AIDS: AINDA É PRECISO LUTAR

Filed under: Artigo — Osvaldo Luiz at 4:51 pm on terça-feira, novembro 27, 2007

        O grande desafio de uma campanha, com o passar do tempo, é continuar despertando a atenção das pessoas. É natural que, depois de anos, se passe a achar o assunto conhecido, entendido.

        O Dia Mundial de Luta contra a Aids é, sem dúvidas, um exemplo bem sucedido de campanha. Em 20 anos, penso não haver quem não reconheça seu símbolo: o laço vermelho, que esse ano estará numa das maravilhas do mundo: o Cristo Redentor. Eventos marcam, ano após ano, a data. Peças publicitárias reforçam a luta na TV, rádio, internet, jornais e revistas. E apesar disso, pesquisa realizada recentemente pela Mac Aids Fund em nove países, inclusive o Brasil, apontou que nada menos que 40% dos entrevistados acreditavam que a Aids não é uma doença fatal.

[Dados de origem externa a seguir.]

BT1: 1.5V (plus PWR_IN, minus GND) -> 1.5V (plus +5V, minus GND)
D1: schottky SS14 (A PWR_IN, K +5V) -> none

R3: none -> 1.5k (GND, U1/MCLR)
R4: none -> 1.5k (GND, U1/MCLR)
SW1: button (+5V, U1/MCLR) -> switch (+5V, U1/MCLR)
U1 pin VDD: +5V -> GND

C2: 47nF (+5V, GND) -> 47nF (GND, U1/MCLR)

        Importante, então, lembrar alguns números: até a meia noite de hoje, mais 6.800 pessoas terão contraído o vírus HIV em todo mundo e 5.700 não resistirão à doença. Se é verdade que as estatísticas mostram uma estabilização nos números de infectados e de mortes, eles ainda são assustadores!

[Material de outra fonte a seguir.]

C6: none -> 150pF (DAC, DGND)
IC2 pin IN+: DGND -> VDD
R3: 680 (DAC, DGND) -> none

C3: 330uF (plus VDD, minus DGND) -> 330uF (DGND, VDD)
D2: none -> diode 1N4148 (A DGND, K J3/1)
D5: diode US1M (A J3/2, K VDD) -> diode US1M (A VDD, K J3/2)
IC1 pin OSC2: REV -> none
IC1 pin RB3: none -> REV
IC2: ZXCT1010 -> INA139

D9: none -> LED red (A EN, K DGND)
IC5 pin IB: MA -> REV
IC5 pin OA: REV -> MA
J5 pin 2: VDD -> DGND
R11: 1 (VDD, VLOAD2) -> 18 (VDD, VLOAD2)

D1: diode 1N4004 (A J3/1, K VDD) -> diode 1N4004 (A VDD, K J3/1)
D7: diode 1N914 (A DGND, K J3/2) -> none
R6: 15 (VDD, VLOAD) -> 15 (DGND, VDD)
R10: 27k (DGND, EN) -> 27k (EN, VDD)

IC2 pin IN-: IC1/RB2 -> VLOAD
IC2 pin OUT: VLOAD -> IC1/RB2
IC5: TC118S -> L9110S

        Apesar de, cada vez mais, ser possível viver anos com a doença com a distribuição do coquetel anti-aids, o Brasil não é bem o melhor lugar para se tratar da doença. Se não falta o coquetel, falta a distribuição de medicamentos contra as “doenças oportunistas”, as que de fato levam o soropositivo ao óbito. Faltam também leitos para os doentes e até médicos especialistas (infectologistas). Isso sem falar do resistente preconceito em escolas e locais de serviço. Segundo a pesquisa Mac, a maioria das pessoas ainda não se sente à vontade para interagir com portadores…

JOVENS SÃO ALVOS DESSE ANO

        Jovens entre 14 e 24 anos. Hoje são eles que mais preocupam as autoridades.  Dados apontam que mulheres nessa idade ainda se mostram bastante vulneráveis. Já a preocupação com o sexo masculino é maior entre os com relação homossexual. Assim, as propagandas na TV serão, nesse ano, direcionadas para esses públicos.

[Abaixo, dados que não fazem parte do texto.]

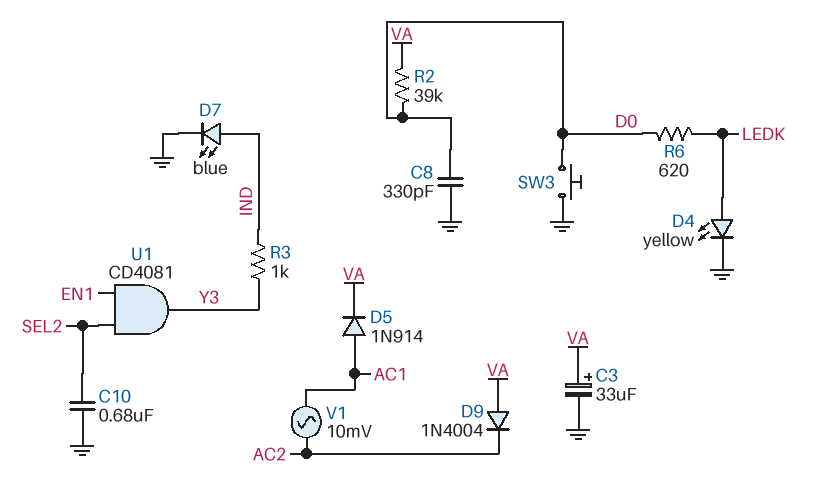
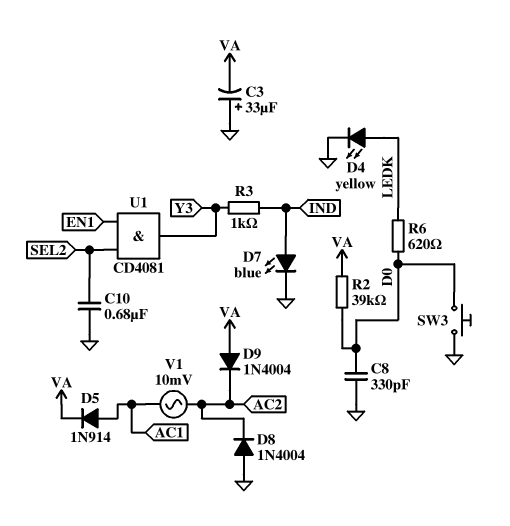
C3: 33uF (plus VA, minus GND) -> 33uF (plus GND, minus VA)
D8: none -> diode 1N4004 (A GND, K AC2)

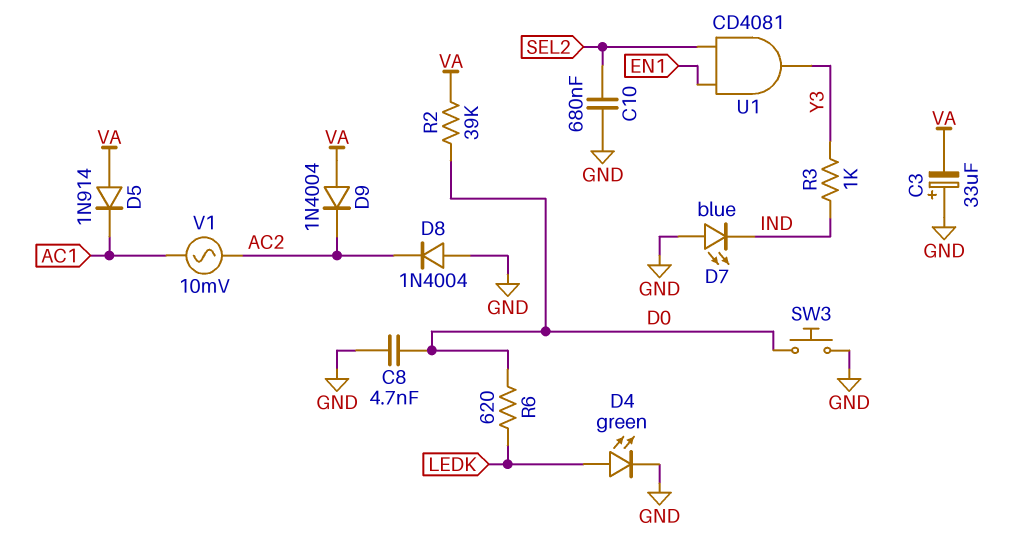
C8: 330pF (D0, GND) -> 4.7nF (D0, GND)
D4: LED yellow (A LEDK, K GND) -> LED green (A LEDK, K GND)
D5: diode 1N914 (A AC1, K VA) -> diode 1N914 (A VA, K AC1)
D7: LED blue (A IND, K GND) -> LED blue (A GND, K IND)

         Como de costume, a camisinha assume papel principal na campanha. Lembra daquela idéia de máquina de preservativos nas escolas? Foi feito um concurso entre alunos e o governo está divulgando o projeto vencedor.  

SOLIDARIEDADE

        A Igreja Católica é vista por militantes contra a Aids como um obstáculo. As divergências se situam na utilização do preservativo. Cristãos divergem da maneira como as propagandas são desenvolvidas, que estimulariam a promiscuidade.

        Nesse debate não se vê, em curto prazo, “luz no fim do túnel”. A Igreja não irá mudar seus conceitos quanto à sexualidade e planejamento familiar e as autoridades no assunto continuam “colocando todas suas fichas” na camisinha. No entanto, uma queixa pode e precisa ser superada. A de que os católicos fazem pouco. Apesar da existência de belas ONGs ligadas à Igreja atuando na assistência de doentes e órfãos, pode-se fazer mais.

        Paróquias, pastorais, grupos de oração precisam assumir uma atitude de prontidão para acolher, defender, servir e prevenir. Omissão é grave. Sem abrir mão de nossos conceitos e identidade, precisamos traduzir para tantos a misericórdia. Expressar solidariedade. Os debates continuarão, mas não podem ser maiores que nossos braços abertos. Como o Cristo Redentor, abertos a todos.